"Flashbacks may consist of images, sounds, smells, or feelings, and are often triggered by ordinary occurrences, such as a door slamming or a car backfiring on the street. A person having a flashback may lose touch with reality and believe that the traumatic incident is happening all over again."

-RAINN


Valek held my hand with insurmountable patience, "What do you need, love?"

I needed to forget. I needed to forget the way my skin melted away under the blazing torch Reyad held over me. I needed to remember that I was no longer there. That Reyad was long dead and buried beneath the ice. That anything I could possibly see or feel to remind me of him was only a false shadow.
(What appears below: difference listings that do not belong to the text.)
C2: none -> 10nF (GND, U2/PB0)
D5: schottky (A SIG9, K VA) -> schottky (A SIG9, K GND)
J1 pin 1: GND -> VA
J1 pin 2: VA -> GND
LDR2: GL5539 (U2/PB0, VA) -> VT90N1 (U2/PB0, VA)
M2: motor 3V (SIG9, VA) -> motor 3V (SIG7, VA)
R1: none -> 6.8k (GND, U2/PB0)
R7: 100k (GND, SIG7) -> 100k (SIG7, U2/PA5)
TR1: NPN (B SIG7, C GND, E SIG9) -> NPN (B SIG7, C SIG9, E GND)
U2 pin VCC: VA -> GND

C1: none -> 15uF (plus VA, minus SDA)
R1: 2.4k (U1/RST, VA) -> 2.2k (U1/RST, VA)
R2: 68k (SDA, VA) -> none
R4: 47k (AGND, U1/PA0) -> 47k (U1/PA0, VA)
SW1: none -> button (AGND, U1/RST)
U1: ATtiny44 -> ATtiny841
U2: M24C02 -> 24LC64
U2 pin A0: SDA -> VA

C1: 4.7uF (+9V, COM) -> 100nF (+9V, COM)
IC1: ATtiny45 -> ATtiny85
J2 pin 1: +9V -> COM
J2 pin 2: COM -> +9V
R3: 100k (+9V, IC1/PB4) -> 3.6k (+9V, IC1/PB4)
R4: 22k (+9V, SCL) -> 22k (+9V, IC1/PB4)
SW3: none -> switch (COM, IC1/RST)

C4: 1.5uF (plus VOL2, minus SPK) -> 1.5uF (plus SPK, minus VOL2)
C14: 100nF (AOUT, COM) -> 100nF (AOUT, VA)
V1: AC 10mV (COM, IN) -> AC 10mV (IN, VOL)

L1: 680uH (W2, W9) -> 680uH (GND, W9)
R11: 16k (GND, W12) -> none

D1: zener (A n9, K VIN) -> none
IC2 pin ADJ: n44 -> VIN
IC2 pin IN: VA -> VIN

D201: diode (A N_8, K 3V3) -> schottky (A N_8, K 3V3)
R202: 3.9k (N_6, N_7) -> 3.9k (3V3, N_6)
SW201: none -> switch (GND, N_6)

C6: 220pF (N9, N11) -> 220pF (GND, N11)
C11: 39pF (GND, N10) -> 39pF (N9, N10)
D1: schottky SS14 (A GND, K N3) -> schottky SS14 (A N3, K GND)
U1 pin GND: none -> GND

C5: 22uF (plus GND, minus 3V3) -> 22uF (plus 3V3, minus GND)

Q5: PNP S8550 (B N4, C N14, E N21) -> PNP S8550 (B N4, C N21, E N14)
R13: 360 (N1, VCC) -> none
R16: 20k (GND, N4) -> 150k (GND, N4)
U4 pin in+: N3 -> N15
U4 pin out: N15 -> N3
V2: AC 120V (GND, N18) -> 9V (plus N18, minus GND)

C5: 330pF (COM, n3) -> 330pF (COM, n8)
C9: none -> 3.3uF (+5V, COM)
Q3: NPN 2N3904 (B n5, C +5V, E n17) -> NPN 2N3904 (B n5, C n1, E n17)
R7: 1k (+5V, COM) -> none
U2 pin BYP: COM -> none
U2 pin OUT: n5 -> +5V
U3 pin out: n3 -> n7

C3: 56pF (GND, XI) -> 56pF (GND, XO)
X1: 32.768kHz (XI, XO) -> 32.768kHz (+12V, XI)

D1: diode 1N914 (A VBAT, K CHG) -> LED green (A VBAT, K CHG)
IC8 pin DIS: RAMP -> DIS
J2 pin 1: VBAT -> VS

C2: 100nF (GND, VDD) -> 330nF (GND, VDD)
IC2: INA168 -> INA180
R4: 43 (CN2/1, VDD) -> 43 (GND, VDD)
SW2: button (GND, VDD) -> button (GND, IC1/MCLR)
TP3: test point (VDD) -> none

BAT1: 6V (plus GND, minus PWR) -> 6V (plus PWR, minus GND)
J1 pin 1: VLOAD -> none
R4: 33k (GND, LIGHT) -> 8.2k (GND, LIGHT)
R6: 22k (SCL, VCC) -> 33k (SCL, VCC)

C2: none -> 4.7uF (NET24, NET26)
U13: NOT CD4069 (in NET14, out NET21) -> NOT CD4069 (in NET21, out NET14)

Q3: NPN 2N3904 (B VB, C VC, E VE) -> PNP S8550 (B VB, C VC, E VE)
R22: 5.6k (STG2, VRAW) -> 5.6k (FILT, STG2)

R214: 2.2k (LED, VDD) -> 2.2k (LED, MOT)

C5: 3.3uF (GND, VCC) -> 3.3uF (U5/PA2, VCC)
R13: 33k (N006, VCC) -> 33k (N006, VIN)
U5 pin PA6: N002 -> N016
I needed to remember how to breathe again.

And, somehow, between the seizures, I was able to tell him. Tears streamed down my face as I drowned myself.

"I'll count for you."

He counted four times before I managed to latch onto it. The rhythm slowly stabilized me as my breaths lengthened.

"Take your time, Yelena. You're doing really well."

His voice brought me to a shaky calm. It was quiet and the cold night air felt refreshing and clean. We were outside and could only hear a very faint clamor from the festivities. My tired limbs told me we had probably ran several laps around the tents.

I turned to him with a grateful smile and buried my face in his neck. He held me silently and his steady pulse anchored me to reality.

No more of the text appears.